When called, it assumes the rows in your table are the elements to plot, and the columns are the categories, so for the mouse data it will plot the weight of each animal, then the sex, then the happiness, (depending on the column order) etc.

One interesting plot that I've found in Pandas, that isn't in base matplotlib that you've been using is the scatter matrix. It can be really valuable for uncovering correlations between observations, or data anomalies.

In [None]:
pd.plotting.scatter_matrix(mouse_data);  # contained in the plotting submodule, accepts a DataFrame as the first argument.

Finally, getting data out:

There are a couple of useful ways to know about, DataFrames have a collection of methods if you type:

```
mouse_data.to_
```
and the tab completion should show you the different options, most of which should be clear. 

If you want to write to an Excel file (or write out to the source, if you imported from an Excel file), then the process is a bit more complicated, using an `ExcelWriteObject`. An example of this is provided below


In [None]:
with pd.ExcelWriter("location_to_save_file.xlsx") as open_excel_file:  # with is a special Python keyword that is really helpful here. What it does is ensure the file gets closed when we're done.
    name_of_dataframe.to_excel(open_excel_file, sheet_name="output_data")

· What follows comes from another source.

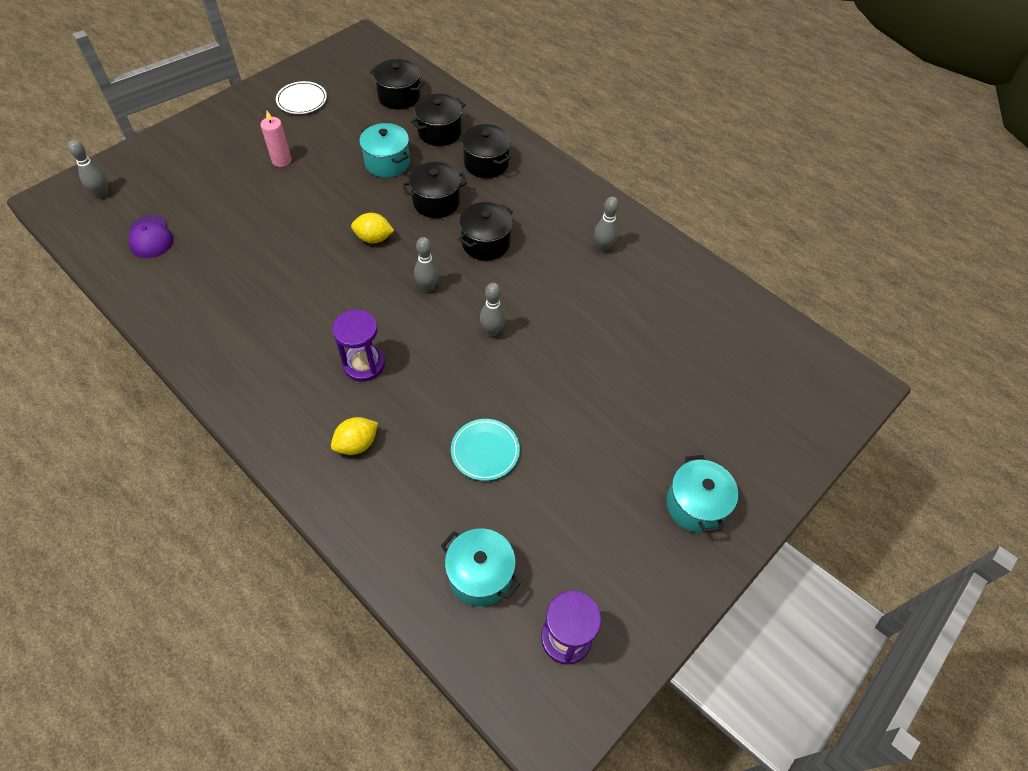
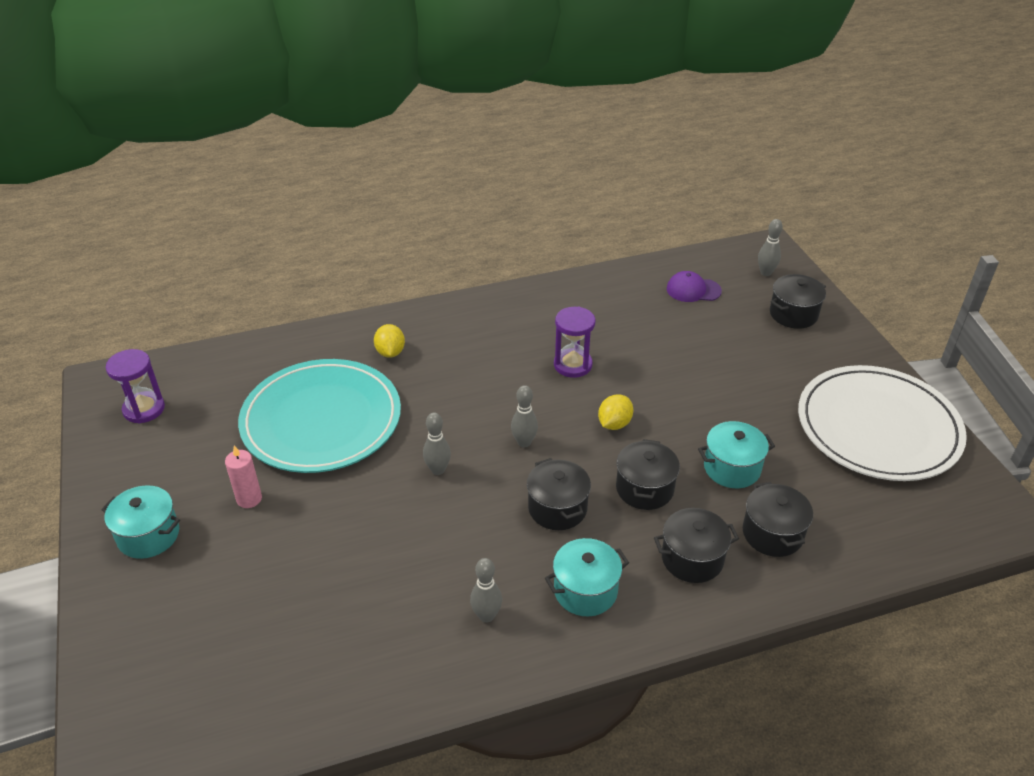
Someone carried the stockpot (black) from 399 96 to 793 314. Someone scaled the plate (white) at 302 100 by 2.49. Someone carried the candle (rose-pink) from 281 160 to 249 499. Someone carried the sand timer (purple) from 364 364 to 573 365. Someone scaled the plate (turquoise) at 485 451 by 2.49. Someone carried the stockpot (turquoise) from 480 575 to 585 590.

Note the syntax on the `with` keyword:

```
with file_opening_object as variable_name_of_opened_file:
    name_of_dataframe.to_excel(variable_name_of_opened_file, 
                               sheet_name="output_data")
```
If you don't use the with keyword, and there's an error, then the file never gets closed, and it can cause other issues. I would recommend using this any time you're explicitly using this method, or the `open` function. The `numpy` built-in, `genfromtxt` that many of you used last time deals with a lot of that for us, so doesn't need the `with` keyword syntax we're using here.